In 1954 Edmonds was appointed by the U.S. Department of State as a Leader-Specialist in International Education Exchange. Through this post, she helped develop educational exchanges for U.S. faculty and students in Germany, Austria, Denmark, Sweden, and France. She also served as a visiting instructor in numerous institutions in the United States, Europe, Africa, and the Middle East, including Harvard University, the Massachusetts Institute for Technology (MIT), the Free University of Berlin, the University of Stockholm, Ohio State University, and the University of Liberia.
Edmonds, an active Republican, seconded the nomination of President Dwight D. Eisenhower at the Republican National Convention in San Francisco in 1956. During the second term of the Eisenhower Administration she traveled throughout Africa promoting American ideals and values in colonies that were soon-to-be independent nations. In 1970, President Richard M. Nixon appointed Edmonds as an alternate delegate to the United Nations General Assembly, where she chaired the Human Rights Committee.
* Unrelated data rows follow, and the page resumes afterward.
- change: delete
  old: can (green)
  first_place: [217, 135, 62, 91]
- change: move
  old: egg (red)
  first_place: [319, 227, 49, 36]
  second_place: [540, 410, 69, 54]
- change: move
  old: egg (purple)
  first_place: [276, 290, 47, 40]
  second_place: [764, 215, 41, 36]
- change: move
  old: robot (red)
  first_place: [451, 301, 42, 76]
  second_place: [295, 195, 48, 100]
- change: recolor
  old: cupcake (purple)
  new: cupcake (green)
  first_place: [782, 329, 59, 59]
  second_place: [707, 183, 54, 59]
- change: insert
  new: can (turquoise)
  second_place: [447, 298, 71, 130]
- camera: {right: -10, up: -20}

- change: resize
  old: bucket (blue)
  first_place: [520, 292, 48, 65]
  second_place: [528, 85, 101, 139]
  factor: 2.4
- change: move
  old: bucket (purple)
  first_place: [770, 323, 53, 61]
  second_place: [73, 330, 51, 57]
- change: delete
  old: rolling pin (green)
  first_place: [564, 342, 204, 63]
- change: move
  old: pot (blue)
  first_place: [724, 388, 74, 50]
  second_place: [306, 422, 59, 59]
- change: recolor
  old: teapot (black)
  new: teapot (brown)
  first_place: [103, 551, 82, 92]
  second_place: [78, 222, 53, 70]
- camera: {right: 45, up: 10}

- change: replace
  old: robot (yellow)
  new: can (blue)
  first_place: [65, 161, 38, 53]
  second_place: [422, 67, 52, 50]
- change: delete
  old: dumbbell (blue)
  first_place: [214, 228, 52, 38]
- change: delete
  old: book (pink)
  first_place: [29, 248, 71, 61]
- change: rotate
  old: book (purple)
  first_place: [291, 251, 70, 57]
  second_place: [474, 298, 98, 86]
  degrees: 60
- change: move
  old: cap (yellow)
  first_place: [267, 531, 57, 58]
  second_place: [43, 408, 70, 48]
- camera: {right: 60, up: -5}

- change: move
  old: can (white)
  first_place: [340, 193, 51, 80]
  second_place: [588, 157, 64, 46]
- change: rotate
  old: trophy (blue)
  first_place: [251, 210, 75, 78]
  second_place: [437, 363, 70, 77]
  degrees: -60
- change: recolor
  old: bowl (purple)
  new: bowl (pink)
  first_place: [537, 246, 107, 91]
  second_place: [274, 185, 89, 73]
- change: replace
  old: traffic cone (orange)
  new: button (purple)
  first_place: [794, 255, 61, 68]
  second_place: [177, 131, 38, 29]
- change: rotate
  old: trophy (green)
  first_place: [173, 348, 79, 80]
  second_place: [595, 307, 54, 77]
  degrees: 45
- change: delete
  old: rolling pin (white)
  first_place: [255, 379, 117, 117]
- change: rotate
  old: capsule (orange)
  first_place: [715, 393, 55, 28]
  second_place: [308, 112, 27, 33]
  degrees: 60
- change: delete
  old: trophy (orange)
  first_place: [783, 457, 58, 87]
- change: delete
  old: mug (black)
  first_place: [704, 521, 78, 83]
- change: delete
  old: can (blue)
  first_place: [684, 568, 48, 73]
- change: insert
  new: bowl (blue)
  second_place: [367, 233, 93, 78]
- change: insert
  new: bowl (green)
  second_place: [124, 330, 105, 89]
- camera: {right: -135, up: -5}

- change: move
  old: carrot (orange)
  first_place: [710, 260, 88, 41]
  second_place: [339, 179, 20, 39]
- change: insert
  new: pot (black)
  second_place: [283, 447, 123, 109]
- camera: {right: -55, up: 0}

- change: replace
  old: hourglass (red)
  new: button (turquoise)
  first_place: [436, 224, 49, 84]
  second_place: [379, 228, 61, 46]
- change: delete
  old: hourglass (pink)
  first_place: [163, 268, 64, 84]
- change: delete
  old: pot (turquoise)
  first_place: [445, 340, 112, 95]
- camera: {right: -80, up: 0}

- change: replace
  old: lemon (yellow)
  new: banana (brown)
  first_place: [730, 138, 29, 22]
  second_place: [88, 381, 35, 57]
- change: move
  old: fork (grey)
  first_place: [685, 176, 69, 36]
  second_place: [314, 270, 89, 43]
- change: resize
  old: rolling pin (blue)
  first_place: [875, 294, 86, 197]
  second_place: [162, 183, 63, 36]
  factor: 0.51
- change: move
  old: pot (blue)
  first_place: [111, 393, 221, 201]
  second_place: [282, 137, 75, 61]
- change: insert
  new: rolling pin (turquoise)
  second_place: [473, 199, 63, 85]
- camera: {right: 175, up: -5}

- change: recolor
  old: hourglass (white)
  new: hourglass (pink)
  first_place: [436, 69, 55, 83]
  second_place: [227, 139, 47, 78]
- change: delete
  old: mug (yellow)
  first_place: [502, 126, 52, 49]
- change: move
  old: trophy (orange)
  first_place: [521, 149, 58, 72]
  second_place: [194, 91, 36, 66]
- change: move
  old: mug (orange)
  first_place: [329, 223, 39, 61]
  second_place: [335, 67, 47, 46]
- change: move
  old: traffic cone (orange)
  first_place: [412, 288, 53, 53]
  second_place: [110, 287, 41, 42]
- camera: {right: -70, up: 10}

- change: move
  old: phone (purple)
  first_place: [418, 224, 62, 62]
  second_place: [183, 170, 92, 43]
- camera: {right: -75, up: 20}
Edmonds also held important leadership roles in civic organizations such as the United Negro College Fund, the National Association for the Advancement of Colored People (NAACP) Legal Defense Fund, the United Research and Development Corporation, the National Council of Negro Women, and Delta Sigma Theta Sorority. She was the fifth president of the African American women’s service organization, the Links.
In 1986, Edmonds was named a Distinguished Woman of North Carolina. Three years later, the North Carolina Central University social science and history building was renamed in her honor. Dr. Helen Grey Edmonds died in Durham, North Carolina, on May 9, 1995, at the age of 83.